The release of the Table Top Series of American stock cars coincided with the popularity of slot car racing in the mid-1960s. Customers purchasing these kits were encouraged to send for The Sandblaster, a free illustrated instruction sheet offering tips on how to adapt the static models for use as slot car racers. Photo essays in magazines such as Model Car and Model Car Science provided detailed instructions for customizing and motorizing the kits. Today, some of the original kits and built-up models are still sought out for this purpose.

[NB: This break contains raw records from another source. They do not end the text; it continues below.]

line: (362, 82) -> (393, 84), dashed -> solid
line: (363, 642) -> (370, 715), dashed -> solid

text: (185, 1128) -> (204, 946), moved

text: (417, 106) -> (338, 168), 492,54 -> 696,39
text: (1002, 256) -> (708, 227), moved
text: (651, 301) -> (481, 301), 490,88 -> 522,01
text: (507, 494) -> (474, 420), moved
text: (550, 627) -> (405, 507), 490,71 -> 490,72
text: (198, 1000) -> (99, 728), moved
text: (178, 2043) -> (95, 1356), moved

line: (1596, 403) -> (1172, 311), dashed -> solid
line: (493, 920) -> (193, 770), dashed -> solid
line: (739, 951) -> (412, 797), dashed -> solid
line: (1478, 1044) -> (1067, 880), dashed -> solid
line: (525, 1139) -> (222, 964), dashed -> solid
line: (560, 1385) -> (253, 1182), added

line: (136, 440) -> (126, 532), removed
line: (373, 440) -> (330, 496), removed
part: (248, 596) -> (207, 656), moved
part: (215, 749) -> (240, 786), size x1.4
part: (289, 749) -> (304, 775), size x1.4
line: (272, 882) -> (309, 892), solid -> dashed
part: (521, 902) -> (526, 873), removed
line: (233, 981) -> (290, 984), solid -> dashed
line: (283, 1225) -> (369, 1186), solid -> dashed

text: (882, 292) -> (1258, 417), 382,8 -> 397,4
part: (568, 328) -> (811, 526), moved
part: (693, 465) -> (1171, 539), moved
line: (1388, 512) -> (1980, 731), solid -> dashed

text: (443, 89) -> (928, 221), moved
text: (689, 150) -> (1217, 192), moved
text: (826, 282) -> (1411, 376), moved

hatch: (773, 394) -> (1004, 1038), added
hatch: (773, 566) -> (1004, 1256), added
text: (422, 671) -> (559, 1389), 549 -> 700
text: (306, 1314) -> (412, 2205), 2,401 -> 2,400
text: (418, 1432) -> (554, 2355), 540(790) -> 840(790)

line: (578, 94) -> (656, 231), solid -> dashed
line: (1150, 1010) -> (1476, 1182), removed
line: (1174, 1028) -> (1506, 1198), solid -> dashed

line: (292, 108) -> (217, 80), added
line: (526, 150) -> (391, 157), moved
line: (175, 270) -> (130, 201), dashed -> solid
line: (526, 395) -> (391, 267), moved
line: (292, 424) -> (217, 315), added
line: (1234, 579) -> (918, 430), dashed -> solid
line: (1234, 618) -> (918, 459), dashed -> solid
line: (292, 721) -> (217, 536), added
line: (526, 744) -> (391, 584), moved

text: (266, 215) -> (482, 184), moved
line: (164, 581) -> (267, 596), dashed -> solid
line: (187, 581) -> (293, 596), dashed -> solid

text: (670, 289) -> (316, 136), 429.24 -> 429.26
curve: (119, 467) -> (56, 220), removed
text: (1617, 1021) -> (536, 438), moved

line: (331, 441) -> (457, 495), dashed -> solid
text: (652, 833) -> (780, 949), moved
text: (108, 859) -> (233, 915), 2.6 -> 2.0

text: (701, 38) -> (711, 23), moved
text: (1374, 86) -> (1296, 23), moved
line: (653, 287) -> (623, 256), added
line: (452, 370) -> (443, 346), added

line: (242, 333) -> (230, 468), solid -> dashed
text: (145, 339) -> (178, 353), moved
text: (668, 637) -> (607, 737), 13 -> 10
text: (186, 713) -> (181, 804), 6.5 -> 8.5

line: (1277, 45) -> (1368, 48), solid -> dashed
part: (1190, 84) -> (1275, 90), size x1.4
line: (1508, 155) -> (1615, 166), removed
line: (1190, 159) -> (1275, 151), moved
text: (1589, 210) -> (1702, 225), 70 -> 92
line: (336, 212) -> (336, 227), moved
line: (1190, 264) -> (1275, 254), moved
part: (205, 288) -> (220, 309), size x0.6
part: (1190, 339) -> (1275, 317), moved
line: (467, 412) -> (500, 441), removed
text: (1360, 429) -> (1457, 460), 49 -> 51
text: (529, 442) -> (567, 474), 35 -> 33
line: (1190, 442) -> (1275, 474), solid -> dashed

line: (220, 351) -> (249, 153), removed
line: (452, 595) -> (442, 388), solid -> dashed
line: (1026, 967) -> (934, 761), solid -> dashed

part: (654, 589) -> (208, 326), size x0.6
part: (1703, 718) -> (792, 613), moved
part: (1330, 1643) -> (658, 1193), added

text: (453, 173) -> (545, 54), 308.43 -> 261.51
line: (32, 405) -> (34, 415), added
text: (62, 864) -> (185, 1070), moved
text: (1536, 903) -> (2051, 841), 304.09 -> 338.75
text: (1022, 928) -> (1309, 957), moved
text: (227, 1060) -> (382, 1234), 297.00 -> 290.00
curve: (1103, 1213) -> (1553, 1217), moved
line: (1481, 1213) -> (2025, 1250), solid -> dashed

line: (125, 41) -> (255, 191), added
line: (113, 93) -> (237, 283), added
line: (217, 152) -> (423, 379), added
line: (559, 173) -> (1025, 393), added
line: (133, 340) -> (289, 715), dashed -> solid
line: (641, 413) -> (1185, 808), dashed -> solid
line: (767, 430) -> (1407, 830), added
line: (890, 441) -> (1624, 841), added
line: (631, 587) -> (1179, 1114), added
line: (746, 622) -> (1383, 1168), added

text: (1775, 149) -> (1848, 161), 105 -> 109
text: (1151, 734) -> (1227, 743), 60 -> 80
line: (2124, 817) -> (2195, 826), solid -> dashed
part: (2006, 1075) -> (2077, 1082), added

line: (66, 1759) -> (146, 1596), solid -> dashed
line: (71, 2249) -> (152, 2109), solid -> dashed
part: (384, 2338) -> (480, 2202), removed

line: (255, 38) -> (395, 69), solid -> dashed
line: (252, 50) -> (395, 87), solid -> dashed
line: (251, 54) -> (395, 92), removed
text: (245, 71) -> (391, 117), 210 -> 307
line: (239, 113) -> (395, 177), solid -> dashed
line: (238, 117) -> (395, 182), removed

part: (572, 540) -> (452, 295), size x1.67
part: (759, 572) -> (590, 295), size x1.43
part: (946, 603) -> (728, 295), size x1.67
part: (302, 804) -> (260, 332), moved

A few of the Table Top Series stock cars were re-boxed by Life-Like in the early 1970s, sometimes including plated parts such as grills and bumpers. Lindberg re-issued them several times (1978, 1980, 1986, 1993, 2000, 2006, 2008-2009). The later re-issues were molded in all-white plastic. Today the rarest and most sought-out of the original Pyro Table Top Series stock car kits are those which have never been re-issued; the '32 and '34 Plymouth Four-Door Sedans, '34 Ford Victoria, '40 Ford Coupe, and the '52 Chevrolet Custom Wagon.

- Grand Prix racers

The Table Top Series also offered a selection of historic Grand Prix racers of the early 1930s in 1/32 scale, including the 1930 Bentley Blower; ’31 Alfa Romeo Grand Tourismo; Aston Martin International and Bugatti Grand Prix.

- Dragsters

Yankee Doodle, Jersey Bounce, The Rebel, and The Texan.

===Table Top Classics===

From the mid-1960s, the Table Top Classics series included a selection of American and European luxury cars of the 1930s in approximately 1/32 scale. These kits included plated parts as well as rubber tires, sometimes with wide white sidewall inserts. Original copies of many of these kits can still be found today, though a few are quite rare and command high prices at auction. Some entries in this series were the ’32 Pierce Arrow Roadster; ’32 Chrysler LeBaron; ’32 Packard Roadster; Rolls-Royce Sedanca; ’32 Lincoln KB Sport convertible and Town Car and the Duesenberg SSJ Roadster.

===Vintage Brass series===

The Vintage Brass series of early (Brass-era) automobiles was introduced in the late 1960s. The series included brass-plated parts such as headlamps, grills and bell covers. Among other subjects this series included the 1909 Lozier-Briarcliff; 1909 Rolls-Royce; 1909 Cadillac Touring Car; 1911 Stevens-Duryea Tourer; 1911 Mercer Raceabout and Touring Car, and the 1915 Model T Ford Coupelet.